Glycolysis and HIF-1α signaling are important for granulocytic myeloid-derived suppressor cell activity during Staphylococcus aureus biofilm infection

Abstract

Abstract Prosthetic joint infection (PJI) is a severe complication following hip and knee arthroplasty and is reported to affect 1-2% of total arthroplasties. Staphylococcus aureus (S. aureus) contributes to most PJIs, with a higher treatment failure rate partly due to biofilm formation. Granulocytic myeloid-derived suppressor cell (G-MDSC) expansion and IL-10 secretion are critical for inducing an immunosuppressive environment that supports S. aureus persistence during PJI. Recently, S. aureus-derived lactate was shown to promote IL-10 production by G-MDSCs.

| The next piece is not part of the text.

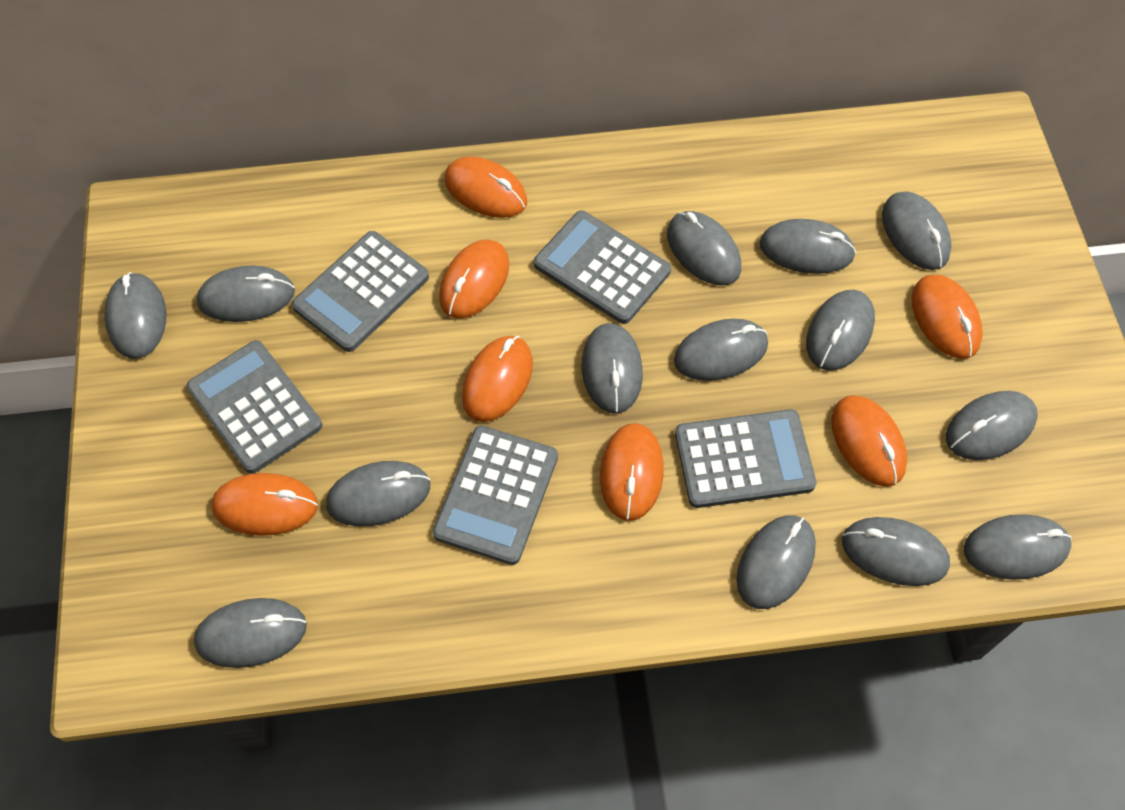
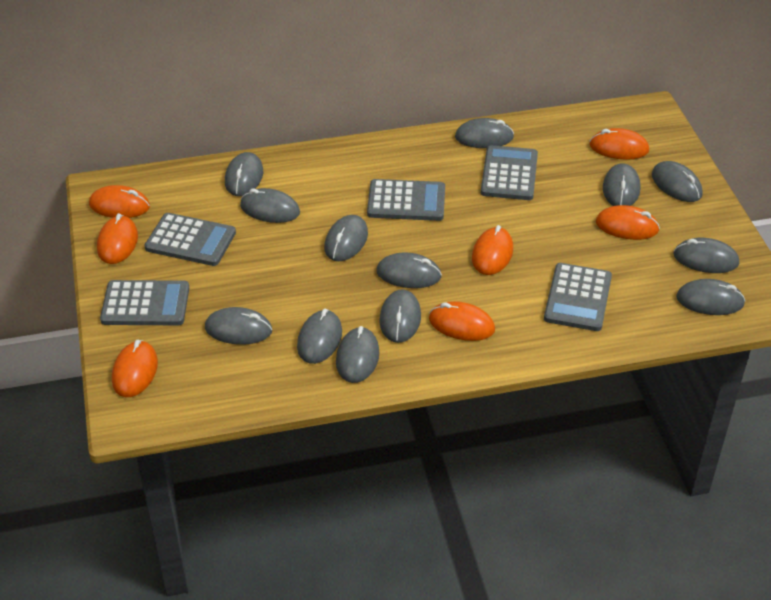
grey mouse: 14 -> 13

However, the importance of G-MDSC metabolism in programming their anti-inflammatory activity is unknown. Single-cell RNA sequencing (scRNA-seq) of infected tissues from a mouse model of S. aureus PJI revealed enrichment of glycolysis and hypoxia pathway genes in G-MDSCs. Increased glycolytic activity in G-MDSCs was confirmed following S. aureus biofilm co-culture and attenuating glycolysis with either 2-deoxyglucose or granulocyte-specific HIF-1a deletion reduced bacterial growth during S. aureus PJI. These changes coincided with less G-MDSC suppressive activity and a transformation towards a proinflammatory phenotype. scRNA-seq of samples from PJI patients revealed heightened glycolysis and hypoxia signatures, supporting findings with the mouse PJI model. Together, these results suggest that glycolysis and HIF-1a pathways are critical for the anti-inflammatory activity of G-MDSCs during S. aureus biofilm infection.